Lunchtime Links: What Meetings Mean for the Economy
Meetings and events continue to bring in more attendees and create jobs and revenue, according to a new study. Plus: why ferociously fixating on goals inhibits productivity.
The events industry has a big impact—and here’s some research to prove it.
The Convention Industry Council recently revealed new information about the effect the industry has on the U.S. economy. Today’s Lunchtime Links explores the growing fiscal value of meetings:
Conference booster: When members requested more face-to-face interaction, associations took notice. As Associations Now’s Rob Stott recently noted, event participation increased by 10 percent between 2009 and 2012, according to early results from a Convention Industry Council (CIC) study, “The Economic Significance of Meetings to the U.S. Economy.” David DuBois, CAE, president of the International Association of Exhibitions and Events (IAEE) and the CIC’s chairman-elect, said that the study—released in full this week—showed the industry’s continuing strength. “Meetings really do mean business and we are proud to say that our industry is using one voice to ensure policymakers, consumers, and business leaders truly understand our worth and impact,” he said in a statement. A total of 225 million people attended 1.83 million meetings during 2012, the study notes. More highlights, including a fact sheet, are available on the CIC website.

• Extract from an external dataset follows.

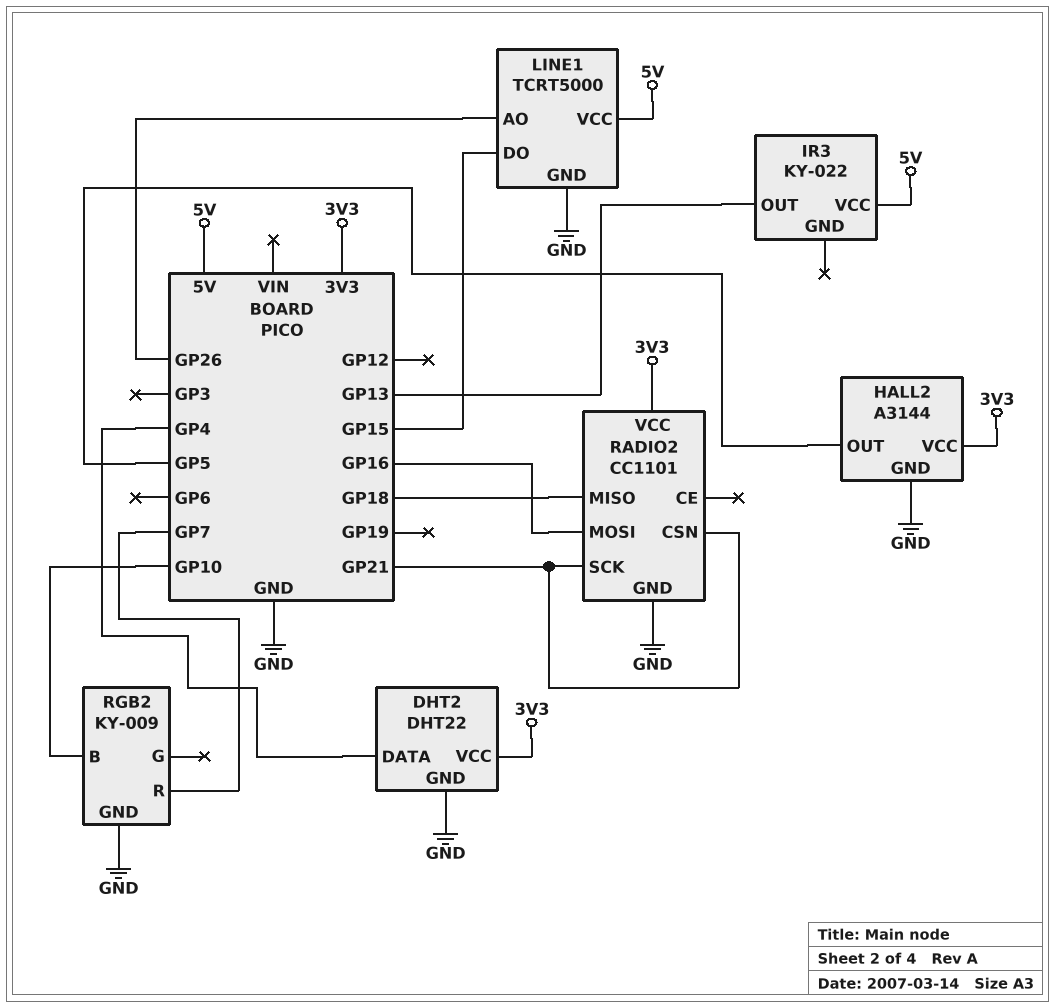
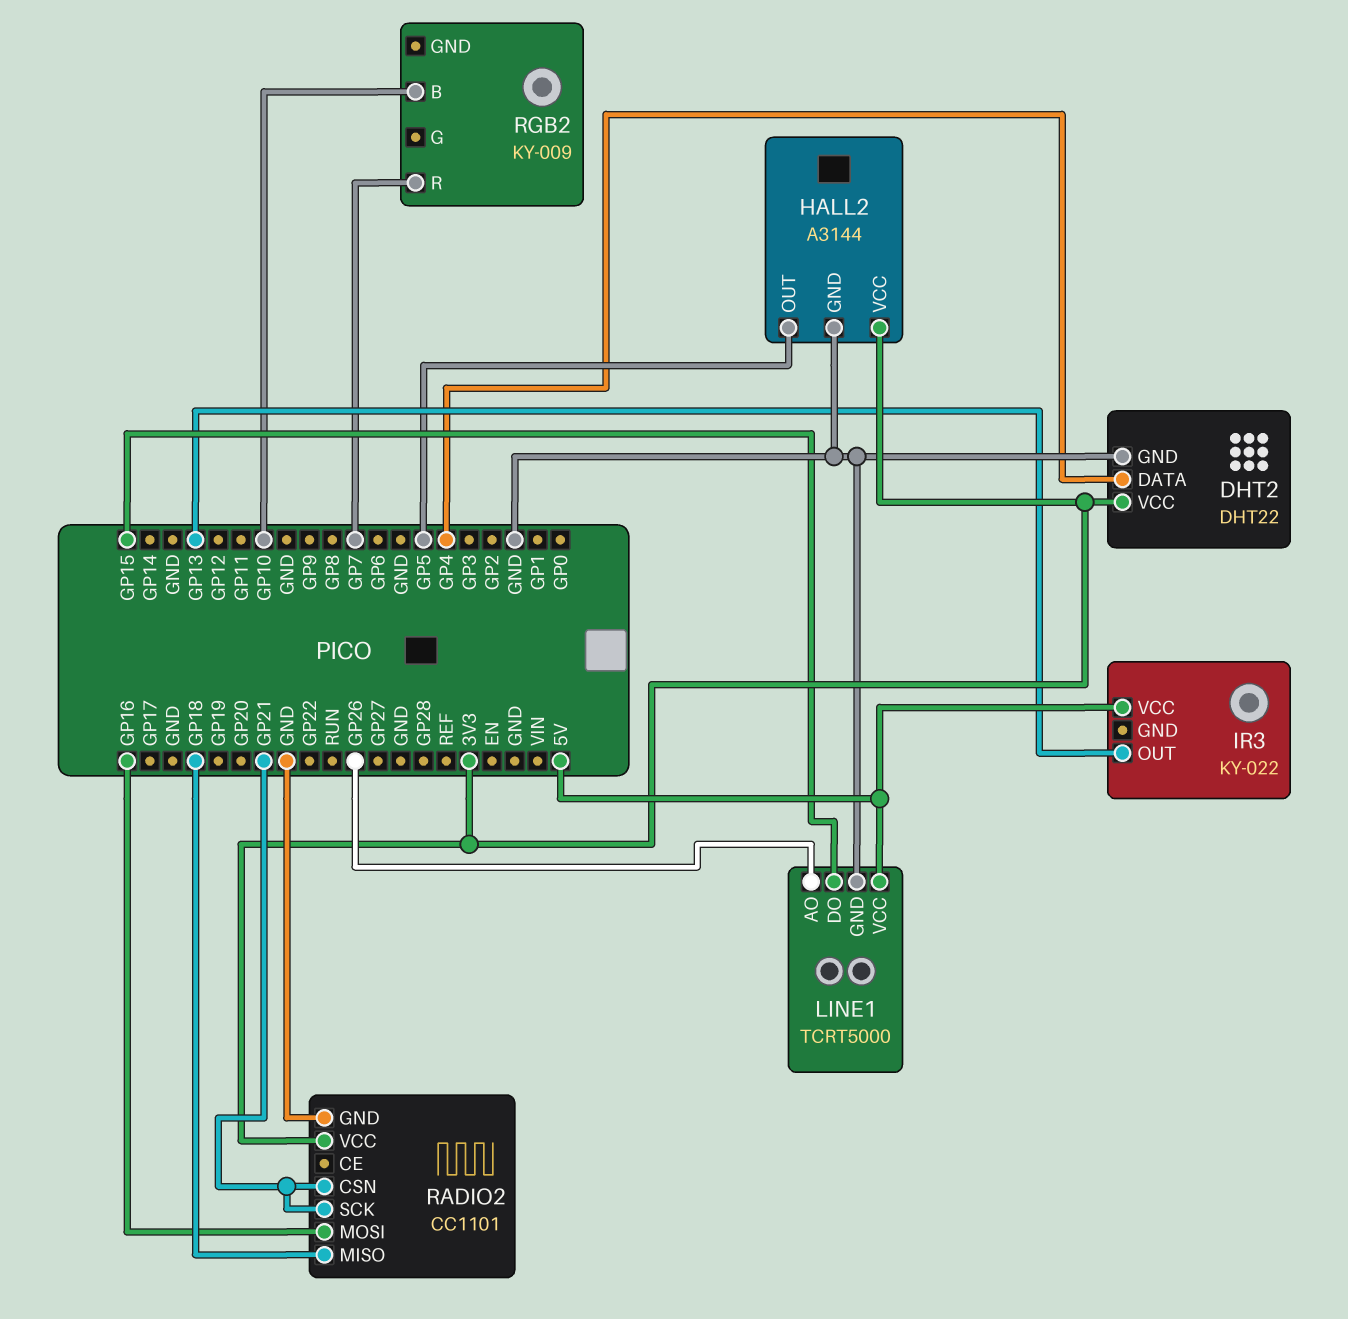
RGB2 pin GND: GND -> none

Loosen up: As Ferris Bueller once said, “Life moves pretty fast. If you don’t stop and look around once in a while, you could miss it.” Although this sound advice applies to teens and adults alike, it definitely should be taken by driven, dedicated workers who may lose sight of the joy they can take from their work. The Build Network’s Adam Vaccaro expands on research published by the University of Chicago and the Korea Business School that claims “staying focused on our goals detracts from inherent pleasures of the activities we need to pursue to achieve those goals.” To balance focus and fun, Vaccaro suggests less communication of goals during the execution process and more immersion in the immediate experience. “So the key is to set goals, and look around, smell the roses, and try not to focus on them,” he says.
Count on me: When work goes awry and it’s time to play the blame game, holding yourself accountable for your actions can set a new standard of responsibility among your coworkers. Inc.com contributor Lee Colan, founder of The L Group, offers several tips to boost accountability instead of pointing fingers. Among his, uh, pointers: Say what you mean and mean what you say. “Being accountable is really about being reliable,” he states. “How reliable are you to act upon what you say? The key is to be careful about what you say—and if you say something, be committed to doing it.”